Dozens of schools across England and Wales have reported coronavirus outbreaks, prompting some to shut their doors while others have sent staff and pupils home to self-isolate.
Amy Walker www.theguardian.com
A week after children began returning to classrooms for the first time since lockdown in March, a number of schools across parts of the UK have been battling outbreaks.
In Liverpool, an estimated 200 pupils and 21 staff are self-isolating following positive cases at five schools in the city. In Suffolk five teachers tested positive for coronavirus, leading the school to close, and in the Midlands a school which was visited by the prime minister less than two weeks ago has had one teacher test positive.
In areas including Bradford, Leeds, Lancashire, Manchester, Nottingham and Leicester, small handfuls of pupils and staff who tested positive for the virus have led to schools asking some pupils to self-isolate.
Five members of the teaching staff at Samuel Ward academy in Haverhill, Suffolk, tested positive, with the school shut on Monday following advice from Public Health England. Two other members of staff are awaiting results. The school said the closure was a “precautionary measure” and it hoped to reopen on Tuesday. A deep clean is to take place.
Stuart Keeble, the director of public health at Suffolk county council, said: “Understandably, this news may worry parents across Suffolk, but it is important to remember that the risk of children contracting Covid-19 is still very small. Evidence suggests that children are more likely to contract Covid-19 at home.”
Anyone who had been in close contact with the infected staff had been contacted and asked to self-isolate for 14 days, the school said. Further contact tracing will continue and other pupils and staff may be asked to self-isolate.
Meanwhile in Liverpool, “bubbles” of pupils and 21 teachers at Liverpool college, Sudley junior school, West Derby school, Hunts Cross primary school and Our Lady Immaculate primary school have been asked to self-isolate after positive tests.
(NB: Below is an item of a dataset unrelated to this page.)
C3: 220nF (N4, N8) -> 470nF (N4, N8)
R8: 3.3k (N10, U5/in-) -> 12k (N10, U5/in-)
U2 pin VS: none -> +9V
At Castle Rock school in Coalville, Leicestershire – which was visited by Boris Johnson on 26 August – one member of staff tested positive. In a letter written by the head of the school, Michael Gamble, he told parents the school had “sought immediate advice” from Public Health England and was “continuing to closely follow … government guidance”.
In Cardiff, 30 pupils in year 7 at Ysgol Bro Edern have been asked to self-isolate for 14 days after a student tested positive. Iwan Pritchard, the headteacher, said: “Due to the procedures we have in place, restricting contact between different classes and logging seating plans of all lessons, we have been able to limit the numbers of pupils needing to self-isolate and there is no need for parents or pupils that have not been contacted to self-isolate or be unduly concerned.
“Having kept to the 2-metre social distancing rule, or worn a face covering if this hasn’t been possible, no school staff need to self-isolate.”
On Friday, 100 pupils were also asked to self-isolate for 14 days at the JCB academy in Rocester, Staffordshire, after a pupil tested positive.
Coronavirus cases have also been confirmed at six schools in the area around Middlesbrough, although they will not be closing. On Monday, close contacts of a year 8 pupil at Ian Ramsey Church of England academy who contracted the virus have been asked to self-isolate, while two primary schools – understood to be Marton Manor and Hemlington Hall academy – have notified parents of cases within the schools.
Redcar and Cleveland borough council said on Sunday that a positive case had also been recorded at St Benedict’s Catholic primary school. St Aidan’s CE primary school in Hartlepool said in a Facebook post to parents it also had a confirmed Covid-19 case, while Outwood academy Ormesby in Middlesbrough said in a short statement that a confirmed case had been found “within the school community”.
The National Education Union said that though the disruption caused by pupils and staff having to self-isolate was “inevitable”, there needed to be more planning in place for schools to cope with outbreaks.
Kevin Courtney, the NEU’s joint general secretary, said: “This should include employing more teachers and looking for additional space to seek to minimise disruption as well as ensuring IT access for children and young people who need it when they have to be at home.